Vlada Ekshibarova  (; born 14 March 1989; formerly known as Vlada Katic) is an Israeli-Uzbekistani tennis player. She competed for her native Uzbekistan (born in Soviet Uzbekistan), and now competes for Israel.

She has won eight singles and 15 doubles titles on the ITF Circuit. On 14 July 2008, Ekshibarova reached her best singles ranking of world No. 352. On 20 June 2016, she peaked at No. 319 in the doubles rankings.

Career
Ekshibarova made her WTA Tour debut at the 2004 Tashkent Open, having received a wildcard into the doubles tournament with Dilyara Saidkhodjayeva, but they lost to Ekaterina Bychkova and Maria Goloviznina in the first round. Playing for Uzbekistan at the Fed Cup, Ekshibarova had a win–loss record of 1–9.

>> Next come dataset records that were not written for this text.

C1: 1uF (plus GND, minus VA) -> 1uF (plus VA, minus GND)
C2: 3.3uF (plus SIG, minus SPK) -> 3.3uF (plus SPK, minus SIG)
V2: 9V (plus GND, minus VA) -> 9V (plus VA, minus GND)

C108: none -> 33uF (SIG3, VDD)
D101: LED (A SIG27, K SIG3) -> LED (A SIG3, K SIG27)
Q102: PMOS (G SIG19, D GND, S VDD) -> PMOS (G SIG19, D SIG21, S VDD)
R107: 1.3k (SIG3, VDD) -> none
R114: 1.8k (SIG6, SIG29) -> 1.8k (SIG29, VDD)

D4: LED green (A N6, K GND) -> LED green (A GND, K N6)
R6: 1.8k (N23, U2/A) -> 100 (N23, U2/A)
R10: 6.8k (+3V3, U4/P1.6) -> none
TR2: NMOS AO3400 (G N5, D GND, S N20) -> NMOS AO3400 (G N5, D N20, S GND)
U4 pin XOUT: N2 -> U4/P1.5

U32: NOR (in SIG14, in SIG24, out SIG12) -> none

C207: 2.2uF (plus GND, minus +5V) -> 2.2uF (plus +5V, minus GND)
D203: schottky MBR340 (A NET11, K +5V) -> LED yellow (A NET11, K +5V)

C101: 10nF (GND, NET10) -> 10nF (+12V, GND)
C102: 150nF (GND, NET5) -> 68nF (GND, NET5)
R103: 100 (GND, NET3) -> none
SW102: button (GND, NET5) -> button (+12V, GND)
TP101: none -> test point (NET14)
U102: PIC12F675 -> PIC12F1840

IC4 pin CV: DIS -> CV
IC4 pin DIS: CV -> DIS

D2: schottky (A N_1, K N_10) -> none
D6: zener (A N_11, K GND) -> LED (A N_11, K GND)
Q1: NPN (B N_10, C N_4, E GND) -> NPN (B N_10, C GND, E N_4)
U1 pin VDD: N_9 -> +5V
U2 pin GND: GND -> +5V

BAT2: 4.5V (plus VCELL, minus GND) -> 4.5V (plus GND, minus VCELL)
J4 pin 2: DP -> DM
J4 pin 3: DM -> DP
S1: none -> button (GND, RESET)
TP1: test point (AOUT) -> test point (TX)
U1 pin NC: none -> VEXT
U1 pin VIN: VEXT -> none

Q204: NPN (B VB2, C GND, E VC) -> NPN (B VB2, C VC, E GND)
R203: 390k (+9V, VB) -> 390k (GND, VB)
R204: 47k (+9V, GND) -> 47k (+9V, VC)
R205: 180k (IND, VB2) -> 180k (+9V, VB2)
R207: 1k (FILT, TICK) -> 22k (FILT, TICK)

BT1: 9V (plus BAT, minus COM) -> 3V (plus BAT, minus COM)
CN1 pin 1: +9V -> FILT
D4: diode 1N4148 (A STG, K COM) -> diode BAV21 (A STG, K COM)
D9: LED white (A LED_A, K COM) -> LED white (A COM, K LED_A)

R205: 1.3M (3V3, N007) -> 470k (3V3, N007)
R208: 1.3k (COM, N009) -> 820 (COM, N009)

In 2016, she became an Israeli citizen. In June 2016, Ekshibarova decided to play for Israel instead of Uzbekistan.

In December 2017, Ekshibarova won the Israel Tennis Women's Singles Championship, beating Deniz Khazaniuk 7–6, 5–4 (ret.) in the final, and won the Doubles Championship, partnering with Maya Tahan.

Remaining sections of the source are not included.